Tomasz: Simple rule: if the backlog is full and the business requires a certain level of system availability, it's obvious where the priorities lie for the internal team. For us, the focus is always on the client's dev team efficiency.
Do companies underestimate the long-term cost of maintaining internal DX tooling compared to working with a provider?
Tomasz: 100%, they underestimate this. We observe that our clients, whom we have consulted and supported for years, have DX teams that are sometimes 5% the size of the whole IT department, a mix of internal engineers and external experts. 5% might sound like a big number, especially for organizations with thousands of software engineers. But increasing overall engineering efficiency can pay it back quickly. Plus, great DX plays a huge role in team satisfaction and retention. A good practice is to tie DX engagements to efficiency outcomes rather than hours. If the numbers don't move, no one should pay for it.
How is working with a DX or platform engineering provider fundamentally different from traditional software outsourcing?
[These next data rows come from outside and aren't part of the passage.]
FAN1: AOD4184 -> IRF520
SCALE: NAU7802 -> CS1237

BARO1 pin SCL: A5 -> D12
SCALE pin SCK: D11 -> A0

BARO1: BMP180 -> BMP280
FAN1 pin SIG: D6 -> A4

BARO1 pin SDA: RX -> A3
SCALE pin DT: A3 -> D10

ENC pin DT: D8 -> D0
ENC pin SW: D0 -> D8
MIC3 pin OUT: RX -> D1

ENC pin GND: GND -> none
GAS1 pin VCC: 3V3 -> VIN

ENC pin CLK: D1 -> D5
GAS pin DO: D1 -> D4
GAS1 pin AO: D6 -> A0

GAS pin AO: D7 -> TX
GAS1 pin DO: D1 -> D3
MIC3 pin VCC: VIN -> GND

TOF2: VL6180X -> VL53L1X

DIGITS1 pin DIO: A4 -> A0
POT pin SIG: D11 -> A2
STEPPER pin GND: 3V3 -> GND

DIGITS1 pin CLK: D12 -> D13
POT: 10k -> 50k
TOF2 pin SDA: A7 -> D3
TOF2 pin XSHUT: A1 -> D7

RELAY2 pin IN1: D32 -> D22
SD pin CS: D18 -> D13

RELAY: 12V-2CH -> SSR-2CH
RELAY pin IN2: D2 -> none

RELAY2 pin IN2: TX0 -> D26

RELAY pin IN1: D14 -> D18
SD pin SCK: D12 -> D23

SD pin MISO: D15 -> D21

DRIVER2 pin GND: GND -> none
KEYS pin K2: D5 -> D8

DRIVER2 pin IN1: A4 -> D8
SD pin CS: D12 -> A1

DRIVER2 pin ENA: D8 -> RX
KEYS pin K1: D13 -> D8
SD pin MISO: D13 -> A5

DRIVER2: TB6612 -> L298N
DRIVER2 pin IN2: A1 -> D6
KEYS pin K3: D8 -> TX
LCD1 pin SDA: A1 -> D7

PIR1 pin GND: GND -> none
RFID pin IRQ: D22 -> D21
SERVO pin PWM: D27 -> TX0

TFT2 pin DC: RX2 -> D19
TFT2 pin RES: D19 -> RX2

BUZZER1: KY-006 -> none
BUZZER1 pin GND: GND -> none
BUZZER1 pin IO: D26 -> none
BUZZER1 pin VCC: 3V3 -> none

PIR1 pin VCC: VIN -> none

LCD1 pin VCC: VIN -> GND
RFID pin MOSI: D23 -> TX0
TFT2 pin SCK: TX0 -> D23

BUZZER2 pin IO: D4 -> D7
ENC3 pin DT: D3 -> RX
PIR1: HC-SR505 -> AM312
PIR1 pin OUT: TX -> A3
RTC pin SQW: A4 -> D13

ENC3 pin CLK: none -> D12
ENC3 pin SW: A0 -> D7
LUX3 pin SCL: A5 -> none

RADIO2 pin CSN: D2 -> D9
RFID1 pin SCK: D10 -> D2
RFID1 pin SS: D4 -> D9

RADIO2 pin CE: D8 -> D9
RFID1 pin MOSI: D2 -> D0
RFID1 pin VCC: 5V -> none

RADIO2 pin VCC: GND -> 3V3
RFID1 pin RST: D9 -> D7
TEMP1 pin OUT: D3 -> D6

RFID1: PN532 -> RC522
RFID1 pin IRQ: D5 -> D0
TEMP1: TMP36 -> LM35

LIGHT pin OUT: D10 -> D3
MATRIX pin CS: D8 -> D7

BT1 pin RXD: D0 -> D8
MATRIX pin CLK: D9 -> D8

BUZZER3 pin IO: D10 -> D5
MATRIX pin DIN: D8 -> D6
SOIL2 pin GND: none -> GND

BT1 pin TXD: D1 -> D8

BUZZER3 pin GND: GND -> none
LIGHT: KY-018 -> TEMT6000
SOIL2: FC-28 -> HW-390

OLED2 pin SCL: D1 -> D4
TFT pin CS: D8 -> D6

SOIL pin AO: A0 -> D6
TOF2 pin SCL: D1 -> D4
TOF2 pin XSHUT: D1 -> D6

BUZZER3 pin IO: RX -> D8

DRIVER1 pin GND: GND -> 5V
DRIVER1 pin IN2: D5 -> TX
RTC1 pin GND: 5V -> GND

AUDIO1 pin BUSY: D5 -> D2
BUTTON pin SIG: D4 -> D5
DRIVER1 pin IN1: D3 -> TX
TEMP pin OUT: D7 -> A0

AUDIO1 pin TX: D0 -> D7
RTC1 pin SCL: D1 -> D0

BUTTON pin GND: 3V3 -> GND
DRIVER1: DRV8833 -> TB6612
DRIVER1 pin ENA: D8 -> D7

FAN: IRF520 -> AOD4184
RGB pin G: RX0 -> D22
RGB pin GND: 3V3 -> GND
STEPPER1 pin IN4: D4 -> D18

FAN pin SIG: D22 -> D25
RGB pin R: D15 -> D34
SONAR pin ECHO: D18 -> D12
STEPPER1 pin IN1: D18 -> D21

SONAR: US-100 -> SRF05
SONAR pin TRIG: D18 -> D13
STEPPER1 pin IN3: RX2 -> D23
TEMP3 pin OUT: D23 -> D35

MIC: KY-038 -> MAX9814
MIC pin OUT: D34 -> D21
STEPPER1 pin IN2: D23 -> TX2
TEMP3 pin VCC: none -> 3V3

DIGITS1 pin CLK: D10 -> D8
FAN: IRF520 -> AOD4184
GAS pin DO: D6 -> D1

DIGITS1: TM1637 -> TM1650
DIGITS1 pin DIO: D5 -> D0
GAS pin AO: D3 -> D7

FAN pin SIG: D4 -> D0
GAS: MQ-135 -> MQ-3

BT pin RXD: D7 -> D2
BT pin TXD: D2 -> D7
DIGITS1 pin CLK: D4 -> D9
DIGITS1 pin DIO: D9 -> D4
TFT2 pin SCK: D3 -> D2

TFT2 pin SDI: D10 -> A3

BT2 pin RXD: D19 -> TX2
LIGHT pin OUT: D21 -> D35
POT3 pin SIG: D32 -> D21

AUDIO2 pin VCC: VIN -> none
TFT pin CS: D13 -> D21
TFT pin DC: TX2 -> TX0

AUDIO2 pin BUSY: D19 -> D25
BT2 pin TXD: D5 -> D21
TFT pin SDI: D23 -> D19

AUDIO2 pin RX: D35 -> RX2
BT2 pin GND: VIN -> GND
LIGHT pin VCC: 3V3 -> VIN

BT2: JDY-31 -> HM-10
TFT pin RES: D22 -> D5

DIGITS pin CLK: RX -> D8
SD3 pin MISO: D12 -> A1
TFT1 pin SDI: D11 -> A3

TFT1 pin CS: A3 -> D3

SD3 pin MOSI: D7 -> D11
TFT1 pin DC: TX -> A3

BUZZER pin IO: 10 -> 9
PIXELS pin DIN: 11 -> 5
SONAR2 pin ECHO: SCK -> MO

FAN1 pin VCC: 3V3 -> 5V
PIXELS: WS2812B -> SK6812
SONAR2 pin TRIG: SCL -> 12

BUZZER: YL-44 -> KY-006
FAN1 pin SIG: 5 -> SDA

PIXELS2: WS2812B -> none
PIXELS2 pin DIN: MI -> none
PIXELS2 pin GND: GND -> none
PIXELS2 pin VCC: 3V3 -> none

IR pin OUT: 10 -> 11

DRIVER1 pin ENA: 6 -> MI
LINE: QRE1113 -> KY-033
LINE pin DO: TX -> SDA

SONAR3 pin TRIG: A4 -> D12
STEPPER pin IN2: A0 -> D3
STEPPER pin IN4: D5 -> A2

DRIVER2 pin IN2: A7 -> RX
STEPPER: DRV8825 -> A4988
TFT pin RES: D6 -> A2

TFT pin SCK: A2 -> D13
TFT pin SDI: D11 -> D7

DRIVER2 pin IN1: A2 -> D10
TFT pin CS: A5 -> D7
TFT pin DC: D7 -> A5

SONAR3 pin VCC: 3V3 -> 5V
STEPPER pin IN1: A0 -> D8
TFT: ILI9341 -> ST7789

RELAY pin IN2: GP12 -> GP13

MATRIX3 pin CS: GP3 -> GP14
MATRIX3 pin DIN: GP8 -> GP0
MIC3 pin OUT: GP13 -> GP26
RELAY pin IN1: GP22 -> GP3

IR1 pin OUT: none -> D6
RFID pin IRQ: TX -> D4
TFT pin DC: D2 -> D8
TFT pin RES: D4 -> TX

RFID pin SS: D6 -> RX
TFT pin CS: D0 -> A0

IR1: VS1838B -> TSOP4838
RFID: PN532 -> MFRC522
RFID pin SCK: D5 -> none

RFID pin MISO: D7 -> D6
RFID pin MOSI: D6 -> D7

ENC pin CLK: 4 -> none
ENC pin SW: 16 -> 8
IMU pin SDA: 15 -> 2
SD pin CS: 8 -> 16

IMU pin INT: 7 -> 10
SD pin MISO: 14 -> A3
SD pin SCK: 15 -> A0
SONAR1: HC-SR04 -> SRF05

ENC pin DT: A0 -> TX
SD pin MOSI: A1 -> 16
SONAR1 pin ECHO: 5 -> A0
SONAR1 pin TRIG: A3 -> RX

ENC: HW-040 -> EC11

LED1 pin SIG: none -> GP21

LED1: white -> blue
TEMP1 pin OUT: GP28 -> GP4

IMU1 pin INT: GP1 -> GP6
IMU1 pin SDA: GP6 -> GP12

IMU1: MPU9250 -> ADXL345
Tomasz: I love talking about DX consulting because it's orthogonal to software engineering. It's not an alternative to in-house software engineers. We have one goal: to make their lives easier. What makes VirtusLab different from most players in this space is that we actually build the tools. We maintain compilers, IDEs, and build systems. Most DX providers either measure developer productivity or provide strategy advice. We do both, and we write the code that makes it real. We start most client engagements with DX advisory or custom dev tools development. And once we deliver great results, we have the best VirtusLab ambassadors inside the client's organization.
Why do some collaborations around developer experience fail, even when the technology itself is solid?
Tomasz: People underestimate the complexity of bigger IT systems. It's very easy to get trapped by magic promises, especially now when automation is topic number one. Building a dev tool that runs great in a greenfield environment is a relatively easy task today. Connecting the same tool into an enterprise legacy codebase is a different story. Think of it this way: there are plenty of shiny cars that look amazing in the showroom. But if you need someone to drive you coast to coast on Route 66, you want a muscle car with a driver who's done the trip before, not a pretty thing that breaks down halfway through the Mojave. We've debugged enterprise build systems at 2am enough times to know that magic solutions don't exist.
Where do you typically see the highest ROI from involving an external DX partner?
Tomasz: Two areas. Build times, where tools like Bazel in monorepo setups cut them dramatically. And simplifying codebase architecture to reduce tangled dependencies. This is more relevant now than ever. Monorepos are making a strong comeback because agentic AI needs full codebase context to work effectively. AI agents in a monorepo can navigate across services, understand shared patterns, and make cross-cutting changes in a single pull request. But setting this up right requires deep, specialized DX knowledge. Most product teams don't have time to build that expertise. That's where an external DX partner delivers real value.
Do you see a future where developer experience becomes a mostly externalized capability, similar to cloud infrastructure?
Tomasz: It's possible. For some of our clients, after years of cooperation and solid results, we provide complete DX care across their organizations. One long-term goal: let their teams focus on business, not tooling. We've earned that trust over 15 years working with top retail, banking, automotive, logistics, and social media companies. We don't talk about it much. We just keep showing up and delivering, often in the shadows.